1 材料和方法 1.1 材料和试剂抗GSK- 3β、抗磷酸化(p)-GSK-3β(Ser9)、抗GRP78、抗CHOP和抗cleaved caspase-3抗体购自Cell Signaling;双氯荧光素(DCFH-DA)、罗丹明123(Rh 123)、Hoechst 33258染料、氯化锂(LiCl,GSK-3β的抑制剂)、4-苯基丁酸(4-PBA,ERS的抑制剂)购自SigmaAldrich;特级胎牛血清(FBS)购自Gibco BRL;细胞计数试剂盒8(CCK-8)由Dojindo Lab(Japan)提供;DMEM培养基由Hyclone供应。HUVECs由中山大学实验动物中心细胞库供应。

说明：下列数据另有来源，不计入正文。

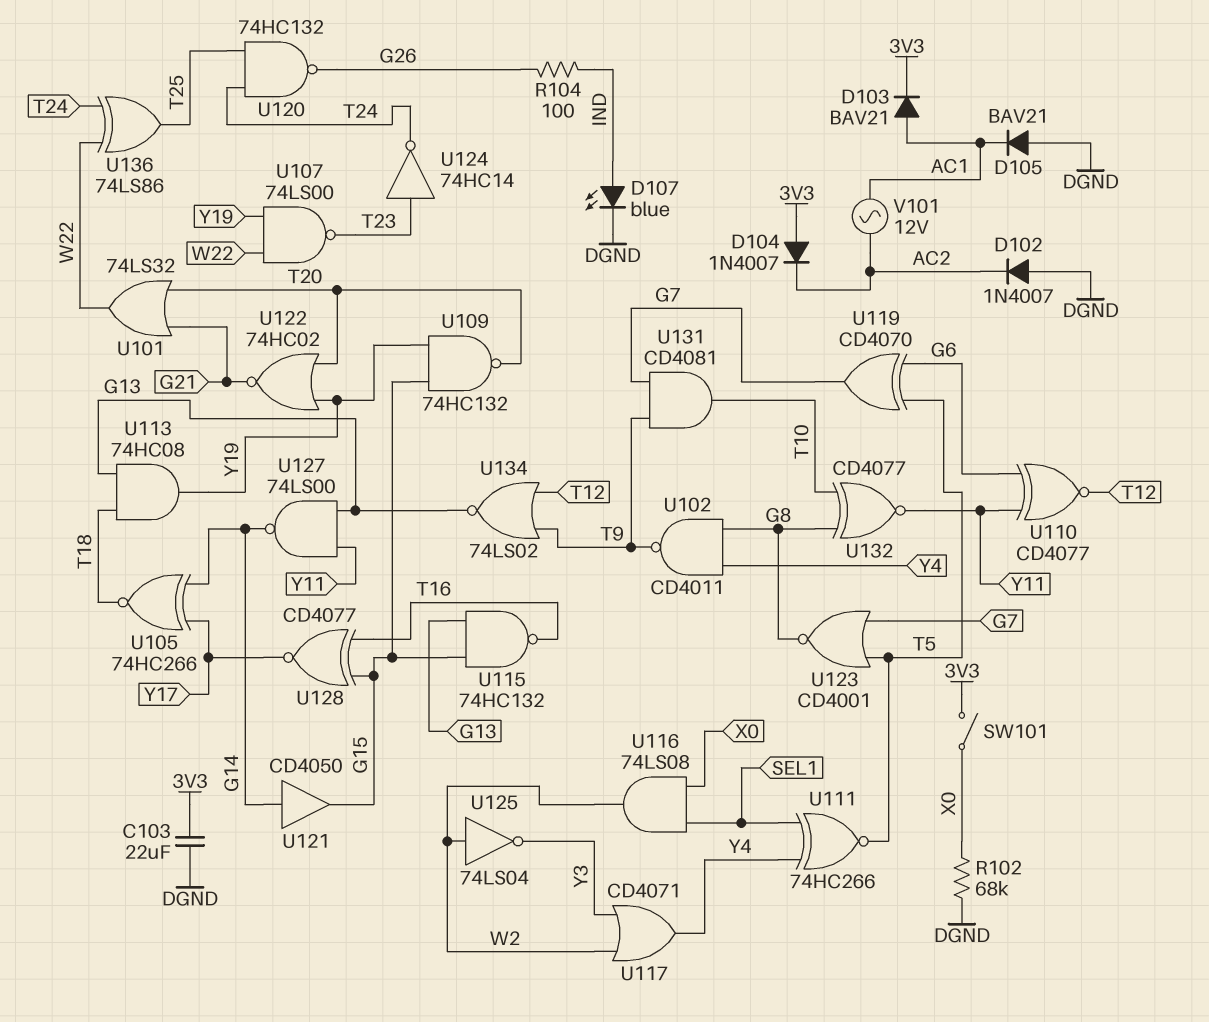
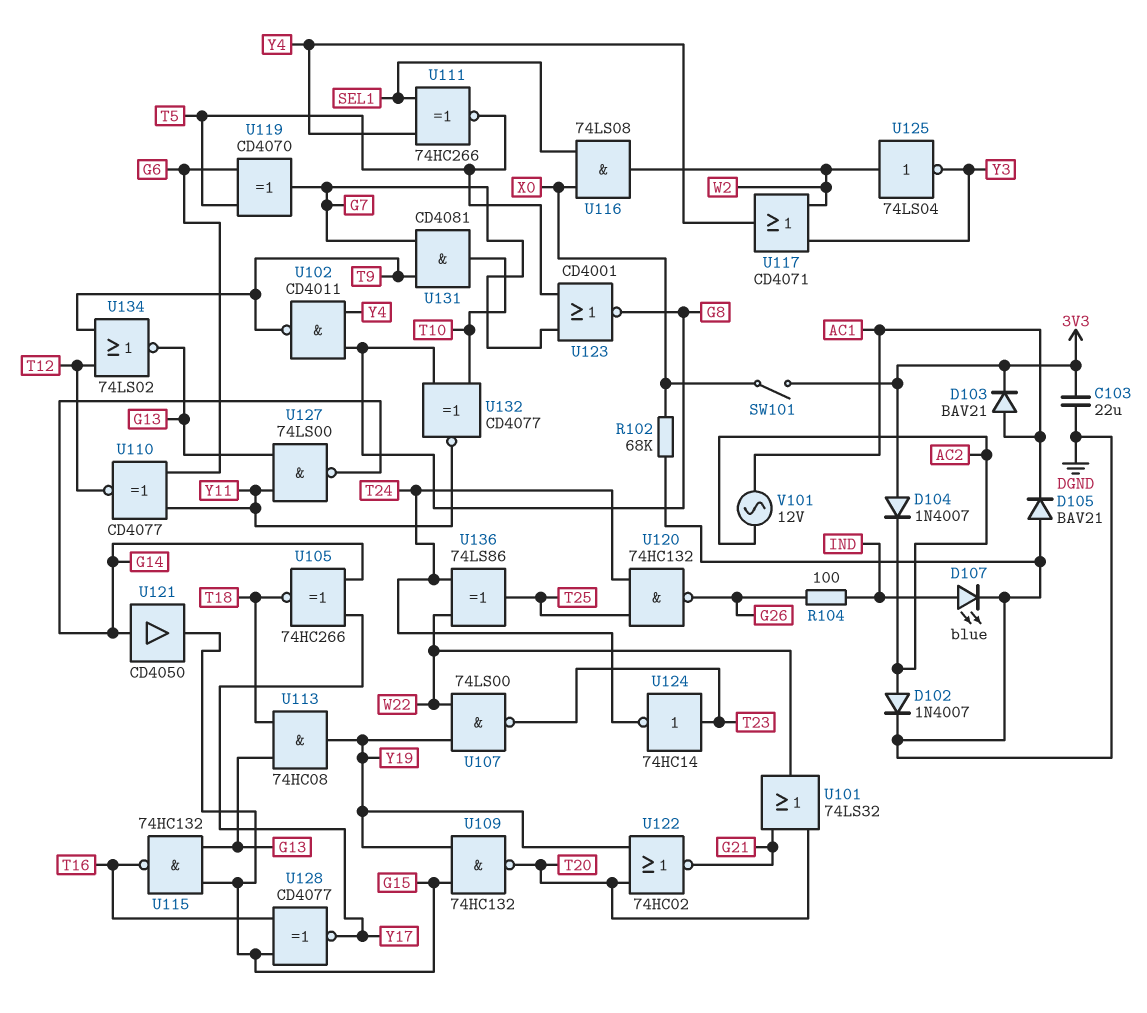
D102: diode 1N4007 (A DGND, K AC2) -> diode 1N4007 (A AC2, K DGND)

1.2 细胞培养及实验分组在含5% CO2的37 ℃恒温培养箱中、采用含10% FBS的DMEM培养HUVECs,当细胞生长至约80%的融合状态时可进行实验。实验分为6组:(1)Con组:DMEM培养基作用HUVECs 24 h;(2)高糖(HG)组:40 mmol/L葡萄糖作用HUVECs 24 h;(3)LiCl+ HG组:10 mmol/L LiCl预处理HUVECs 60 min,再予40 mmol/L葡萄糖作用24 h;(4)4-PBA+HG组:20 μmol/L 4-PBA预处理HUVECs 60 min,再予40 mmol/L葡萄糖作用24 h;(5)LiCl组:10 mmol/L LiCl预处理HUVECs 60 min,再予DMEM作用24 h;(6)4-PBA组:20 μmol/L 4-PBA预处理HUVECs 60 min,再予DMEM作用24 h。
1.3 GSK-3β、GRP78、CHOP和cleaved caspase-3蛋白水平测定HUVECs在60 mm培养皿中生长至约80%融合度时,给予不同的处理后加入细胞裂解液作用30 min后,高速离心10 min后取上清液进行蛋白定量(BCA法)。等量蛋白经十二烷基硫酸钠聚丙烯酰胺凝胶(SDSPAGE)电泳分离后,转移至PVDF膜上,5%脱脂奶粉常温孵育1 h后加入Ⅰ抗稀释液[包括抗GSK-3β、抗pGSK-3β(Ser9)、抗cleaved caspase-3、抗GRP78、抗CHOP和GAPDH,浓度均为1:1000],4 ℃作用过夜后加入Ⅱ抗稀释液(浓度为1:3000)孵育1.5 h。ECL法使PVDF膜显色,暗室中曝光到X线片上,凝胶成像扫描系统分析结果。实验重复5次。
1.4 细胞存活率测定在96孔板中培养HUVECs,当细胞生长至约80%的融合度时,按各分组处理后,吸去细胞培养液,PBS液冲洗3次,加入CCK-8溶液10 μL/孔,37 ℃恒温培养箱内孵育2.5 h,酶标仪上读取A 450 nm;细胞存活率按照以下公式计算:细胞存活率(%)=处理组A /对照组A× 100%。实验重复5次。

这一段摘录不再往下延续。